By Neil Gilbert, Head of Digital and Sustainability, Gather
There is no doubt that sustainability is increasingly important to companies, their customers and the communities they operate within, but the word itself is becoming a victim of its own success, meaning potentially many different things to each of these groups.
Sustainability can now stand for anything from separating out rubbish in the office kitchen to setting up a social enterprise. It’s an idea which might well change the way we all live and work but it’s a very difficult word to rally behind. It’s now so diffuse that it risks becoming watered down and compromised by potential confusion about what it stands for.
This problem leads to a deep ambivalence and wide variation in the way businesses apply it. Is sustainability core to day-to-day business or is it red tape – a bureaucratic box to be ticked?
Our experience suggests that for most people the truth is somewhere in between. For every Marks and Spencer or Timberland defining themselves by their commitment, there are a dozen others that just don’t care.
Meanwhile, for the rest, it’s just confusing. If pressed, they would struggle to define what sustainability is and what their company is doing about it, but they know it’s not going away. It’s important to them but it’s not clear where it sits in the day-to-day life of the business.
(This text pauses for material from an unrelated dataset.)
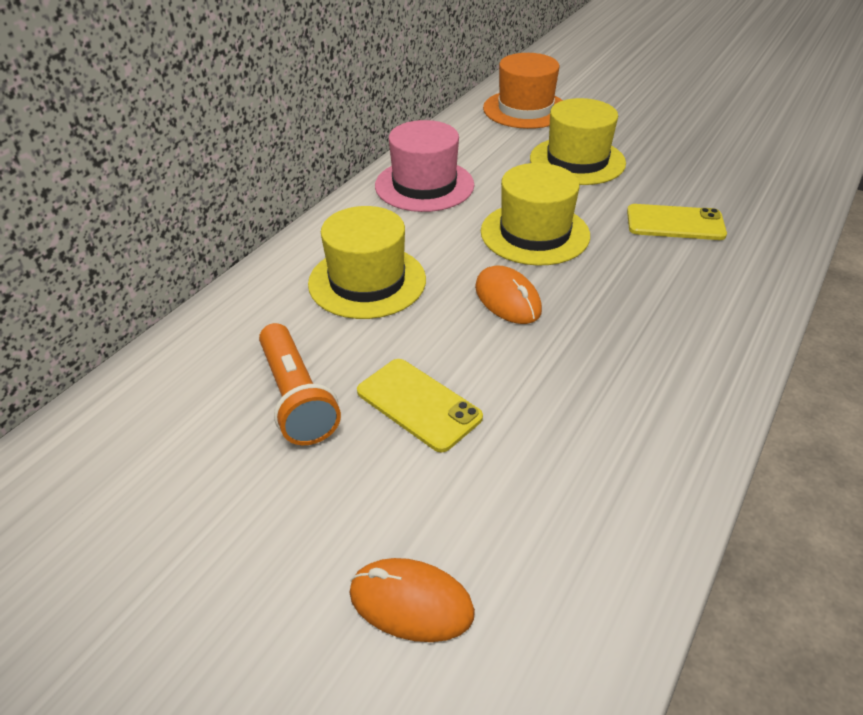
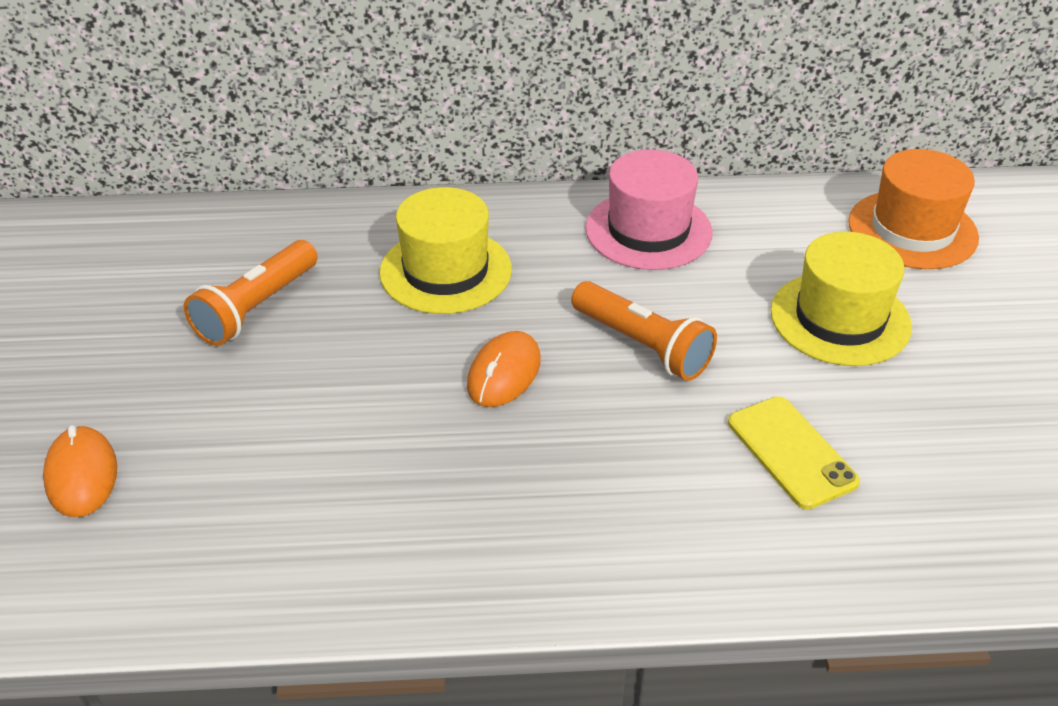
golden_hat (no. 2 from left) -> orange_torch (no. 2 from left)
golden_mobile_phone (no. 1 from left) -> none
Research from MIT Sloan business school backs this up – ‘Sustainability’s next frontier’. In a survey of 2,000 companies, about two-thirds of respondents rated social and environmental issues as ‘significant’ or ‘very significant’ but as few as 10% said their company was managing them effectively.)
This is understandable but businesses risk missing out in the following areas:
1) On people – customers and potential employees will gravitate towards brands that demonstrate how sustainability is aligned to their core purpose and values.
2) On the bottom line – through the short and long-term savings that can come from good sustainable practice. (For instance, turning the lights off at night or reducing churn in recruitment.)
3) On efficient and effective positive impact – by getting this right, companies can be much more effective in reducing impact on the environment and supporting the communities in which they operate.
So, instead of sustainability, what if we think about it as brand purpose?
A recent Economist article – ‘A new green wave’ – looks at a range of initiatives, from firms who do it, because they might save money or pack a PR punch, to those which have put sustainability at the heart of what they do.
For the latter it’s about understanding the values at the heart of their brand and aligning sustainable business practice to this, making it a part of their core brand purpose. So, for instance, when Unilever pledges to “help a billion people take steps to improve their health and well-being” they are bringing to life their company values. They have an eye watering ambition, but there’s no credibility gap.
Or, when Price Waterhouse Coopers devotes staff time and hard cash to establish a social enterprise next to their office), it makes sense. It’s bringing to life their core values of excellence, teamwork and leadership.
It’s unlikely that we’ll stop using the word ‘sustainability’ just yet, but as ever it will be defined by the people who pour real meaning into it by what they do.